The photons being absorbed are of importance here, because they cause the pyroelectric crystal of the energy meter to feel the temperature gradient of this absorptive process, and subsequently generate a voltage through the electrodes thanks to the pyroelectrical effect (a.k.a. pyroelectricity).
And this is where the nuance here comes into play. It does not matter whether the pulse was absorbed by the energy meter in the instant of a femtosecond or a microsecond: in the end, the laser optical pulse is now converted to heat, and this is what generates the voltage that we use for measurement.
In other words, two pulses with equal optical energy but with much different pulse width values will generate the same heat gradient through the pyroelectric crystal, and therefore the same amount of voltage will be generated.
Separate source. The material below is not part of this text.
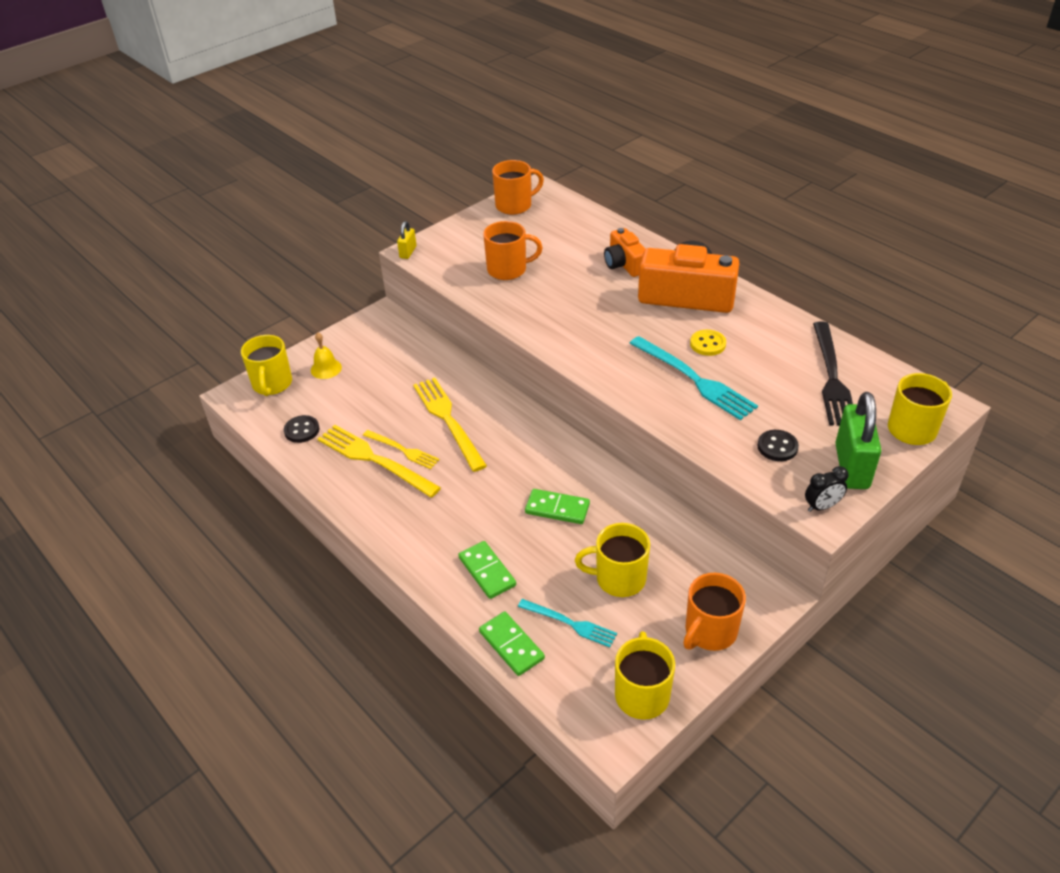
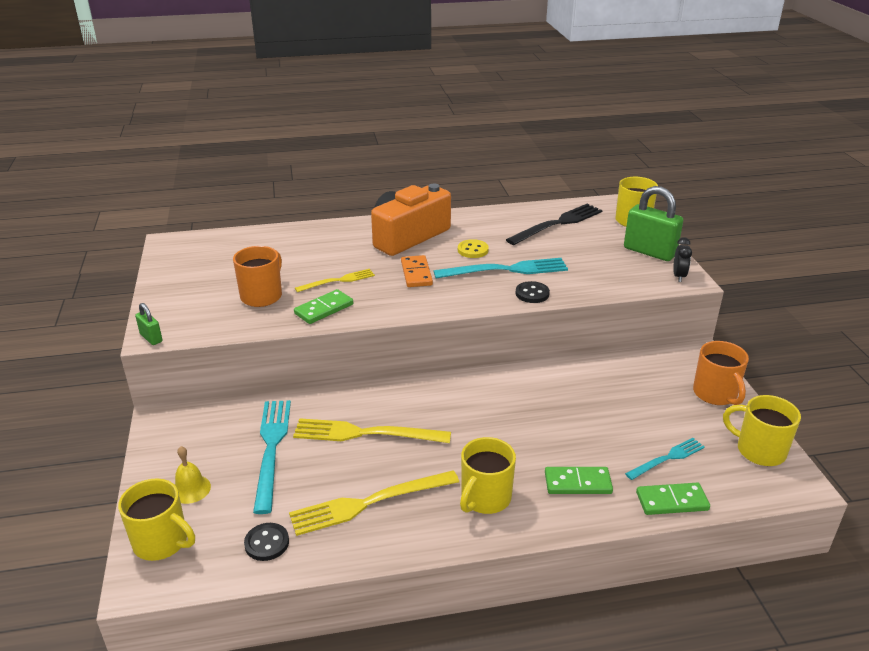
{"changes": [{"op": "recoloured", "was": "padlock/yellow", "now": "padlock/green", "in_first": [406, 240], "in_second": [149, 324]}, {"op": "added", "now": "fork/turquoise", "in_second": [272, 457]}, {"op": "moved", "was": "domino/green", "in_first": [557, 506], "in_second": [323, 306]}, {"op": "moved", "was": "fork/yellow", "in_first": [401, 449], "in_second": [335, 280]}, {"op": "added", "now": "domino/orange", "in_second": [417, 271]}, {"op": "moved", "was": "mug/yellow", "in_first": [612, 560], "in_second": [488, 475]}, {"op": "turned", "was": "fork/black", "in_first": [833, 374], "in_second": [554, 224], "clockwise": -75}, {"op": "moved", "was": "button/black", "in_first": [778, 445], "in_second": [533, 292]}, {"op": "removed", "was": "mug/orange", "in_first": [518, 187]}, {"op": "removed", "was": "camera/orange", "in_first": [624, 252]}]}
This is valid as long as the pulse width, in the example above, is below the maximum pulse width value of the detector: in this case, the pulse is fully absorbed before the device generates its peak voltage, so there would be no ‘’leftover’’ energy that has not been measured.
Now this implies that there is in fact a maximum pulse width with an energy meter. You can imagine that if the pulse is longer than the rise time of the latter, it will reach its peak voltage before the pulse has been fully absorbed, which will definitely cause weird things to happen. The principal thing you would observe is that the energy appears much lower than what it was expected to be.
To return to the coffee analogy, a quick sip basically causes you to generate a weak signal from the small heat increase you gained from doing so.
This would apply if you took a quick sip of a few femtoseconds for example, but in laser beam measurement, the laser pulse is actually fully converted to heat in the process, may it be in an ultrashort instant of time or a relatively longer millisecond pulse: this is therefore the same thing as downing the coffee in a femtosecond instant instead. This way, you actually feel the total energy contained in the coffee!
To be more specific, the reflected part of the pulse still carries optical energy per se, but the absorbed part is fully converted to heat, and heat equals voltage to us. And voltage is good! It is easy to measure and varies proportionally with heat in this product.
The TL;DR version of this text (or I guess we could say, the conclusion) is that an optical energy pulse coming from a laser source is fully absorbed when it ‘’hits’’ the Gentec-EO detector surface.
There is no such thing as a pulse being too short because in all cases, the optical energy of the pulse is converted to heat, and the energy detector is slow enough to gather all this heat before reaching its peak output voltage. This actually implies, instead, that there is a maximum pulse width with all energy detectors.
Now go get yourself a nice cup of coffee and think: was I wrong all this time? Can I ever trust my common sense again to understand the fundamentals of laser beam measurement?